Anche per i carcerati giubileo

di: Bruno Scapin

In vista dell’Incontro europeo dei cappellani penitenziari sulla “Radicalizzazione nelle prigioni: una visione pastorale” – di cui SettimanaNews ha pubblicato il Documento finale – abbiamo letto alcune interessanti interviste nelle quali si anticipavano l’importanza e i contenuti di tale incontro.

Il carcere può diventare un fertile terreno di coltura di forme di terrorismo o di estremismo violento (ecco cosa si intende per “radicalizzazione”). Da qui l’esigenza manifestata da più parti di attivare una riflessione a più voci per contrastare il fenomeno.

Due erano le finalità dichiarate:

  1. aggiornare i cappellani sugli sviluppi delle norme del Consiglio d’Europa sui diritti umani nelle carceri e sulla lotta contro il fenomeno della radicalizzazione;
  2. illustrare il contributo che la pastorale può offrire alla lotta contro la radicalizzazione e, più in generale, alla promozione della dignità umana nelle carceri.

«Nelle carceri di tutto il mondo vi è una grande fame di attenzioni e di incontri, di risposte ai bisogni spirituali. L’isolamento, la convivenza forzata e il sovraffollamento di molte prigioni favoriscono i processi di radicalizzazione di persone che spesso non sanno come uccidere il tempo – affermava p. Brian Gowans, presidente della Commissione internazionale della pastorale cattolica nelle carceri (ICCPPC)» –. E proseguiva: «Rispondendo all’invito evangelico “Ero prigioniero e siete venuti a trovarmi” (Mt 25), noi cappellani nelle carceri rompiamo quell’isolamento, e siamo spesso in prima linea non solo nella lotta alle varie forme di radicalizzazione ma anche nell’identificare e proteggere alcuni diritti fondamentali dei detenuti, tra cui quello all’esercizio della propria religione».

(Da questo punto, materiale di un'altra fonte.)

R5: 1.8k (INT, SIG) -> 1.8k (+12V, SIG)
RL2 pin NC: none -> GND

E mons. Duarte da Cunha, segretario generale del Consiglio delle Conferenze episcopali europee (CCEE), dichiarava: «Il CCEE partecipa all’organizzazione di questo incontro cosciente della tragedia umana e sociale che un uso improprio della religione per scopi violenti e volto al terrorismo reca all’intera società. Invece della radicalizzazione, la Chiesa offre la misericordia che porta a scoprire che una vita nuova è possibile. La cura pastorale dei nostri cappellani parte da lì, da questo amore incondizionato per l’uomo e la sua dignità. La condanna per i misfatti del detenuto la lasciamo all’ordinamento giuridico degli stati». E concludeva: «Con l’Anno della misericordia indetto da papa Francesco stiamo vivendo un tempo in cui ci impegniamo perché nessuno pensi di essere dimenticato da Dio. Per la Chiesa sono infatti vincolanti le parole di Gesù che si è identificato con il prigioniero e lo ha sfidato con il suo amore incondizionato. L’incontro di Strasburgo avrà anche questo scopo: aiutare i cappellani a far vivere ai detenuti il Giubileo della misericordia che sarà celebrato a Roma il 6 novembre prossimo».

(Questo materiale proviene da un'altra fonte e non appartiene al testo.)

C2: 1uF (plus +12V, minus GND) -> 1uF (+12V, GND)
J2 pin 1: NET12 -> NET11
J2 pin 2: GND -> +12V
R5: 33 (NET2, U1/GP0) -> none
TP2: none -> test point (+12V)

Da parte sua, così si esprimeva mons. Paolo Rudelli, osservatore permanente della Santa Sede presso il Consiglio d’Europa: «Il fenomeno della radicalizzazione non è una realtà marginale, confinata tra le mura degli istituti penitenziari, ma è una questione che interessa direttamente la coesione sociale delle nostre società. Lo testimonia la crescente attenzione con cui governi e istanze internazionali seguono il fenomeno. A Strasburgo – proseguiva mons. Rudelli – vogliamo far entrare in dialogo il Consiglio d’Europa, che ha varato nel maggio 2015 alcune linee guida in materia, con la rete dei cappellani cattolici che operano quotidianamente per offrire assistenza spirituale nelle carceri. Vogliamo mettere in luce l’apporto specifico di questo servizio della Chiesa, sottolineando anche l’importanza della collaborazione tra cappellani delle diverse religioni, una realtà che esiste già in molte parti dell’Europa e che può essere di grande aiuto non solo per la lotta alla radicalizzazione ma, più in generale, per la tutela della dignità umana della persona in detenzione».

Il Documento finale, da noi pubblicato, ribadisce gli intenti di coloro che operano nelle strutture carcerarie sia come cappellani sia come volontari e richiama alcuni atteggiamenti pastorali particolarmente efficaci contro la violenza e gli estremismi di ogni genere.